When using uniwb the photo does appear green. I would think this is
a result of the bayer filter pattern. 50% more green so you see
green in the exposure

No, it has nothing to do with that. You don't see raw pixels (except with Rawnalyze). If a white object appears greenish with UniWB, that indicates, that the captured light contains more green than other wavelengths. This has nothing to do with the number of pixels, but with

1. the ilumination,

2. the microfilter over the pixel sites.

Now if I wanted to expose the red and blue
channels to the right without blowing out the green channel, wouldn't
I want to use a green filter such as CC30M? I then could get all
channels exposed to the right more efficiently and then correct for
WB in post processing.

CC30M is a magenta filter. That would be the right one, though the 30 may be too strong. If you analyze shots with Rawnalyze, you can see, how much stronger the green comes in different settings.
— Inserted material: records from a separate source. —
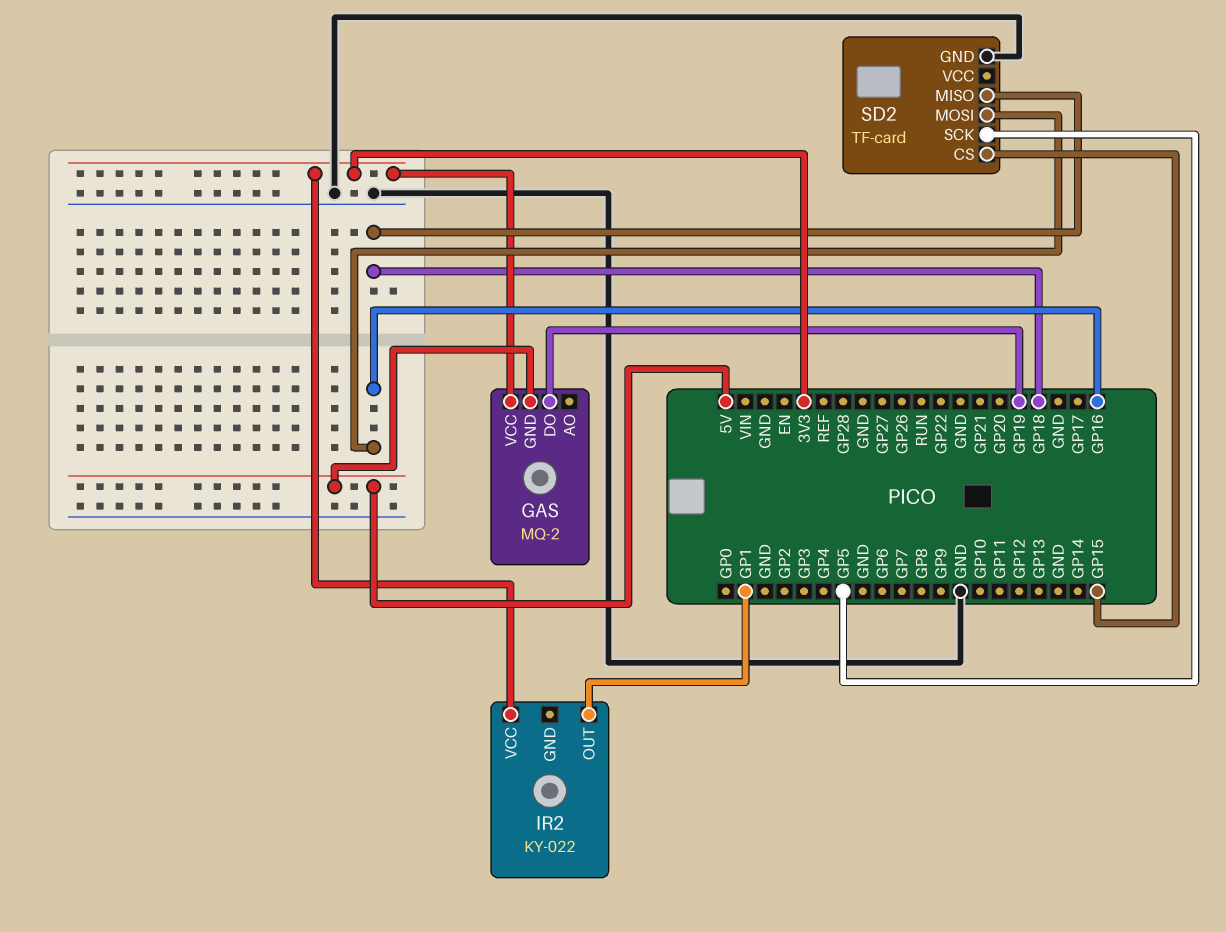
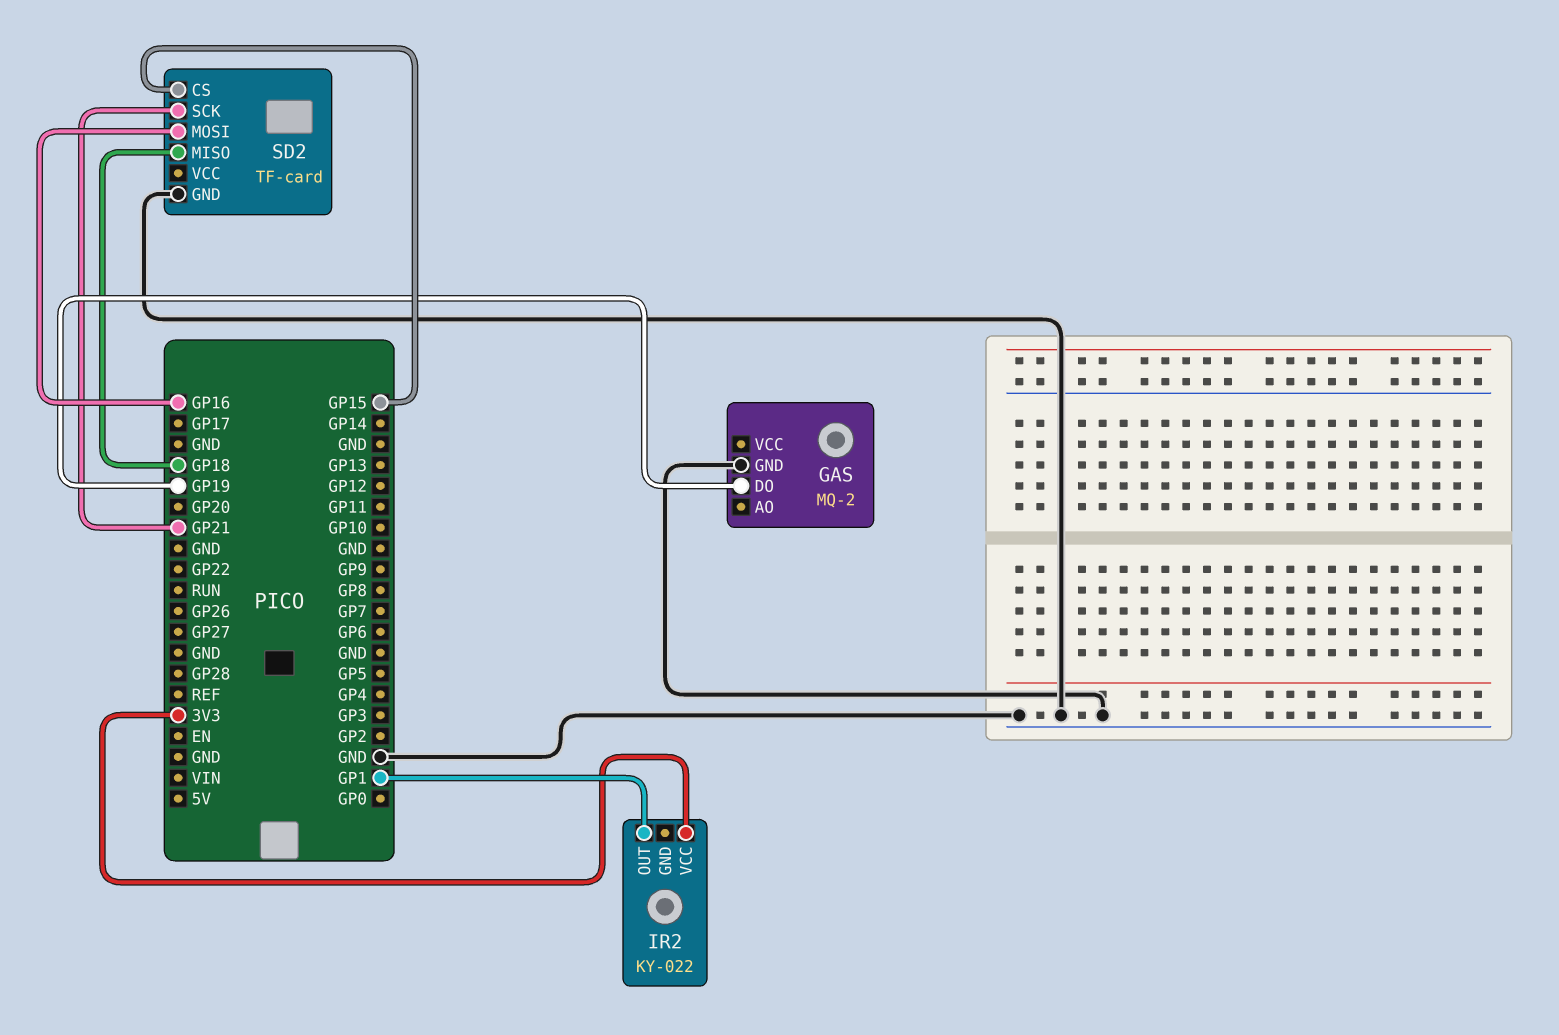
GAS pin GND: 5V -> GND
GAS pin VCC: 3V3 -> none
SD2 pin SCK: GP5 -> GP21

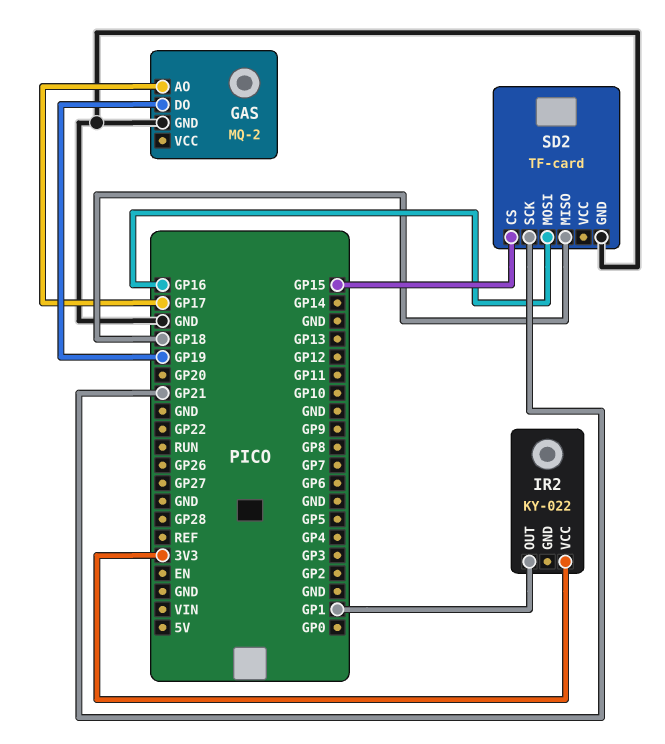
GAS pin AO: none -> GP17

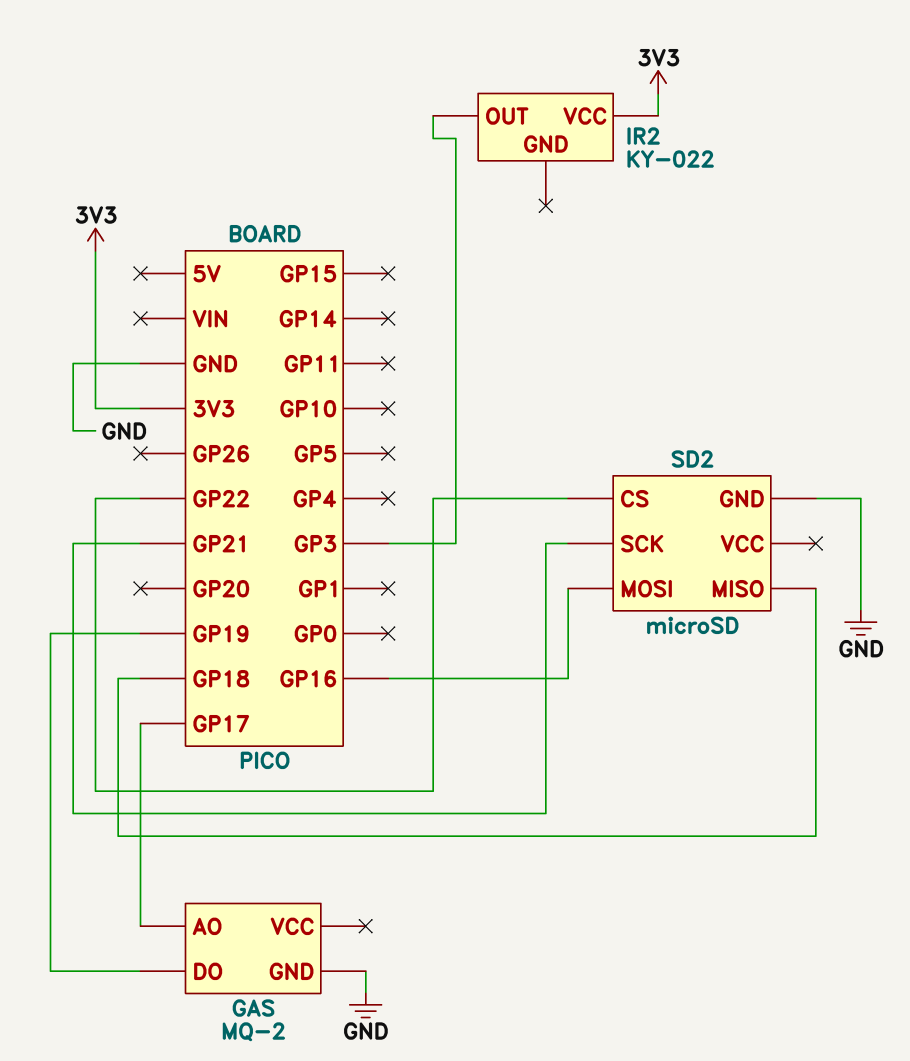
IR2 pin OUT: GP1 -> GP3
SD2: TF-card -> microSD
SD2 pin CS: GP15 -> GP22

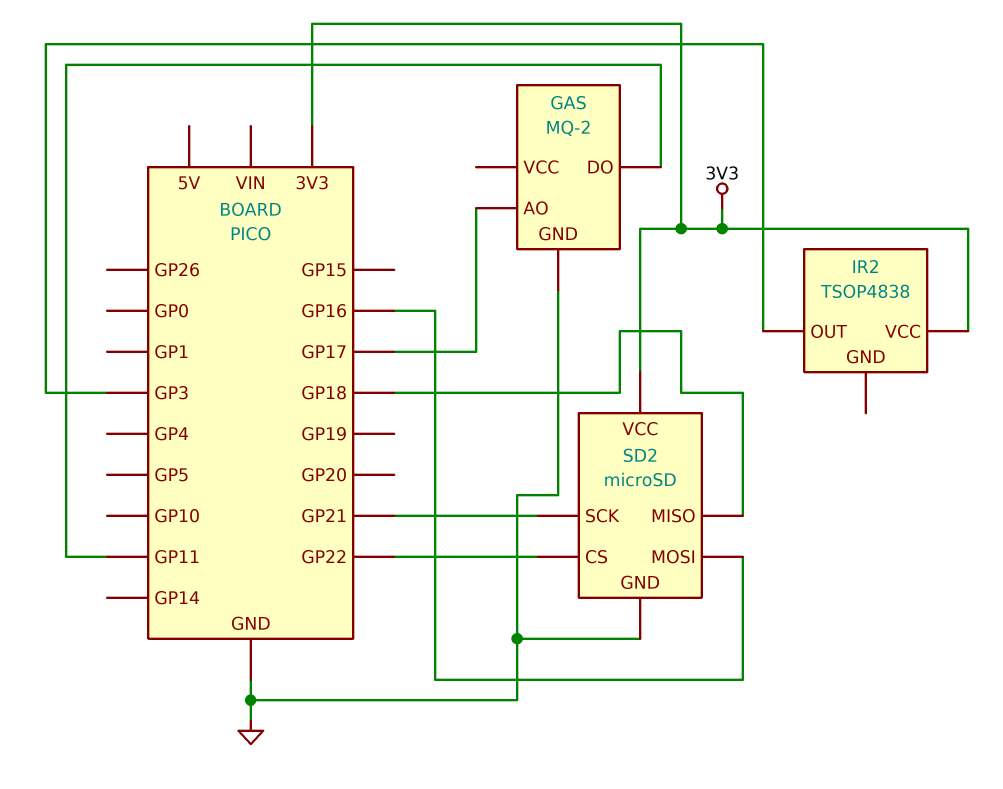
GAS pin DO: GP19 -> GP11
IR2: KY-022 -> TSOP4838
SD2 pin VCC: none -> 3V3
I already ordered a B+W CC20M, and it turned out, that it has been taken out of production. Though I had some concerns anyway: these filters are not meant for digital photography, they are not coated like really good UV or polar filters are. Digital is much more sensitive to internal reflections and stray light than film.

Someone had another idea, useful only indoor: put a "filter" (it can be even cellophane) at the front of your light source. But that is not necessarily magenta, it depends on the light source; incandescent is typically very warm, so you would want to filter out the red. A cyan-like "filter" would be useful in such case.